4/16 – 4/22
Hey all! While I’ve been busy with my day job and my nascent YouTube channel, I’ve been continuing to read constantly throughout my day. I always like to remind myself of the example set by Theodore Roosevelt who made it well-known how much time he invested in reading on topics of any kind. He could be in-between presidential meetings addressing the breakup of a monopoly and the Venezuelan crisis and still find time to read a few pages of a treatise on North American bird populations or the like.
I think many of us with active minds find ourselves sneaking in articles or books here and there throughout our working day and personal life and this gave me the inspiration to start putting together a weekly list of things I’ve been reading. This list is by no means exhaustive, nor will it be in any sort of ordering, but I hope it can serve as a launching point into the different topics I read about on a weekly basis. Without any further preamble, I bring you “What I’m Reading” for the week of 4/16/2017:
- A review of the concept of modularity and a pitch for the benefits of functional programming.
- An interesting solution to the problems faced by social networking services in designing A/B testing.
- A fun visualization of the different programming languages used throughout the day by SO users.
- An expanding expose of the lead contamination crisis in the United States.

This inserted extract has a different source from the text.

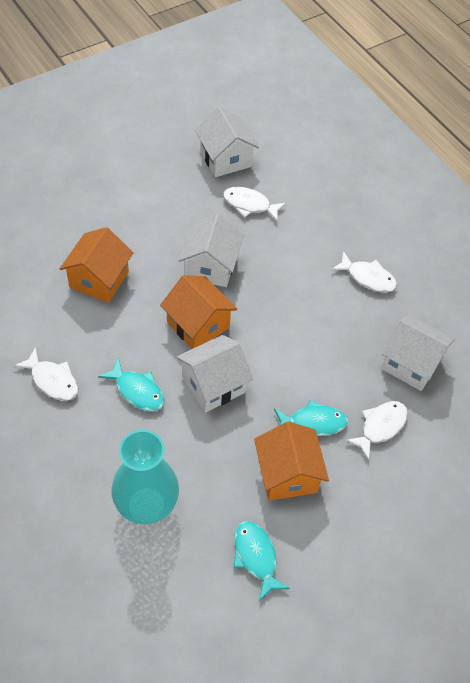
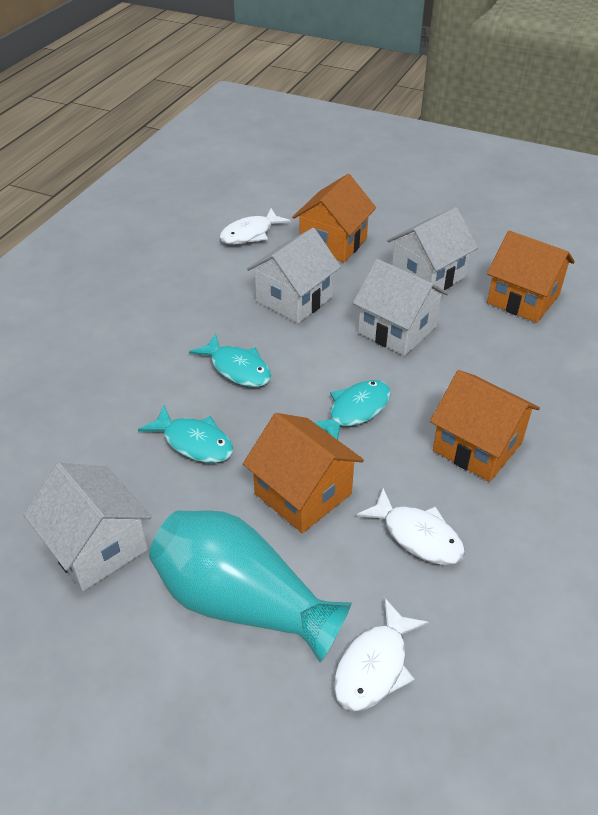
orange house: 3 -> 4
white fish: 4 -> 3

- President Trump launches a probe into potential Chinese dumping of steel onto the US market.
- An overview of the pros and cons of DI according to the author.
- A top ten list of rules NASA uses for writing mission-critical code, showing interesting departures from some popular, modern coding paradigms.
- An exposition on the reasons when and why software estimation is useful.
- A breakdown of China’s growing efforts to build a regional order to challenge that of the United States.
- The recent terror attack in France could tip the balance in the favor of Marine Le Pen and the National Front.